Obamacare is driving up the cost of cancer-fighting drugs while simultaneously reducing the quality of care for cancer patients, according to an editorial in the Wednesday’s Wall Street Journal.
Obamacare expands a program called 340B that has become extremely profitable for hospitals at the expense of taxpayers and private insurers, argues Scott Gottlieb, a doctor and fellow at the American Enterprise Institute.
Under 340B, eligible hospitals are allowed to buy drugs from drug companies at forced discounts of 25 percent to 50 percent. The hospitals can then bill government and private insurers for the full cost of the drugs, pocketing the spread. The arrangement gives 340B-qualified hospitals a big incentive to search for patients and prescribe lots of drugs. The costlier the drugs, the bigger the spread. So expensive cancer drugs are especially appealing.
While the program, created in 1992, was originally intended to affect only a fraction of all hospitals, by 2011 a third of all hospitals in America qualified to earn the windfall.
Obamacare expands this program by allowing it to cover other kinds of treatment centers, Gottlieb notes.
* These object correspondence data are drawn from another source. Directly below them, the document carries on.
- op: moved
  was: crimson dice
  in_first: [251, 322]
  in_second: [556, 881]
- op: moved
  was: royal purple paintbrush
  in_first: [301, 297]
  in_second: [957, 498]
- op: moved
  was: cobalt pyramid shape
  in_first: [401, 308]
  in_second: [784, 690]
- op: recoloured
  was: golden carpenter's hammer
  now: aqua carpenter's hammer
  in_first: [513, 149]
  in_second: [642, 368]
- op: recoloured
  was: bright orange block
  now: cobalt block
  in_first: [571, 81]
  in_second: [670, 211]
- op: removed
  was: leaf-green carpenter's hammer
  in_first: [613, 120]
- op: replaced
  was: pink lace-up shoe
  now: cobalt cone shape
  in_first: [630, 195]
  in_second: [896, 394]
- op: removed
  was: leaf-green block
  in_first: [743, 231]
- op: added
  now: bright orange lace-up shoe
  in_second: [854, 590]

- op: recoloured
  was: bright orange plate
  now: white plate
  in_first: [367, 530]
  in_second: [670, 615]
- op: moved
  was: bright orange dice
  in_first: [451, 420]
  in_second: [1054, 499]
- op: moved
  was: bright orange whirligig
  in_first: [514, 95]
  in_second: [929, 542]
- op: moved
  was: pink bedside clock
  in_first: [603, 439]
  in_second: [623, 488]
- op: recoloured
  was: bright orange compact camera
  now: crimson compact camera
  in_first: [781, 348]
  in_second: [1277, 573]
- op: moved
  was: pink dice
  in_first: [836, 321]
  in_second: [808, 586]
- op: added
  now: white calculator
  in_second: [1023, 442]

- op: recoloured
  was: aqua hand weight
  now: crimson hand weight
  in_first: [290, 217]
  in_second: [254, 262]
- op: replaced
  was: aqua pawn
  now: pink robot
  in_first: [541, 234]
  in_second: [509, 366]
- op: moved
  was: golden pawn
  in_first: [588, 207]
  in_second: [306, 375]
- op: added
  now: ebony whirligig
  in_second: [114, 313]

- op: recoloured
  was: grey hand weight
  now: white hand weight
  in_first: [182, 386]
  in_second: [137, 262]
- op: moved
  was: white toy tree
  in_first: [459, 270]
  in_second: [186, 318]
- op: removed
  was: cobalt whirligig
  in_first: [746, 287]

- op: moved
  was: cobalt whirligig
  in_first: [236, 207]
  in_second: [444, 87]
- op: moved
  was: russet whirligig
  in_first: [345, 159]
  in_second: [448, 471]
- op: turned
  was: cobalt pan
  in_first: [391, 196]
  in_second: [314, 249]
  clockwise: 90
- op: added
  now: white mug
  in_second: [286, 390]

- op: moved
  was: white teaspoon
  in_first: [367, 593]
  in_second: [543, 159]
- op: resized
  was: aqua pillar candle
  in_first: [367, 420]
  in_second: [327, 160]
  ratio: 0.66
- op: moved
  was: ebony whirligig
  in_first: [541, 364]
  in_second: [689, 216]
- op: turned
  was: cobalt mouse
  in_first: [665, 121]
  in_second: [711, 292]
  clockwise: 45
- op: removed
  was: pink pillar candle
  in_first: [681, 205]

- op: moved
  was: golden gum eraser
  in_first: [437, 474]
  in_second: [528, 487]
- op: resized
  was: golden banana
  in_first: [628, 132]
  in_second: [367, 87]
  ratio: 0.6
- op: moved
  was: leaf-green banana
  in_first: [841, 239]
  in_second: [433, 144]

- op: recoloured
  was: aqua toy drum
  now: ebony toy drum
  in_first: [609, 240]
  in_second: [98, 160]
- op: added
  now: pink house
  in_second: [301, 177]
The result is that hospitals are acquiring local clinics and shifting treatment of cancer patients to hospitals, where care is poorer and more expensive.
One of the rationales behind the Affordable Care Act was that the law would end the gimmicks that distort incentives and drive up costs. In the case of the 340B program and its effect on cancer treatment, the law has only further distorted an already expensive gimmick.